While news coverage of local events has been extensive, there had been, until recently, a lack of data at the national level to assess the magnitude of the problem and its trend. My colleagues and I at Extending the Cure, a project of Resources for the Future, have just published a study that finds that resistance to drugs traditionally used to treat MRSA has increased significantly.
Based on data compiled from national records of hospitalizations and resistance, our study showed that the number of people hospitalized with MRSA infections more than doubled, from 127,000 to nearly 280,000, between 1999 and 2005. We also found that as many as 17,000 people infected with MRSA die each year.
In addition to this steady growth in the number of infections found among hospital patients, we also found a dramatic increase in the rate of minor skin and soft tissue infections – often looking like pimples or boils - commonly caused by another strain of MRSA that is generally acquired in the community.
This new infection pattern suggests that as the epidemic of drug-resistant infections in hospitals continues unabated, more and more MRSA infections requiring hospitalization also are being transmitted in the community.

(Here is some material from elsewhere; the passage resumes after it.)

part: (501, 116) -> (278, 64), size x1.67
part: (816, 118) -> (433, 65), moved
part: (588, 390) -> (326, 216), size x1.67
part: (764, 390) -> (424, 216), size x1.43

Our study is the first to examine recent trends in staph and MRSA infections. In combination with a recent report in the Journal of the American Medical Association that provided a detailed snapshot of MRSA’s impact in 2005, this research suggests that the problem of MRSA should be a national priority.
Of particular interest to us at Extending the Cure is the potential for MRSA to increase the pressure on our waning antibiotic arsenal; treatment of MRSA, after all, requires the use of antibiotics of last resort like vancomycin, and the prospect of MRSA developing resistance to this drug is scary, indeed.
It is for reasons just like this that we at Extending the Cure recommend incentive-based policy solutions that engage all parties with a stake in the continued existence of effective antibiotics. In the specific context of hospitalizations involving antibiotic-resistant infections, policies might include not only increasing surveillance and reporting but also making this information more widely available and linking hospital reimbursements to successful outcomes from infection control programs. Our research on MRSA, its growth and spread and the risk it poses, only reinforces the need to take action.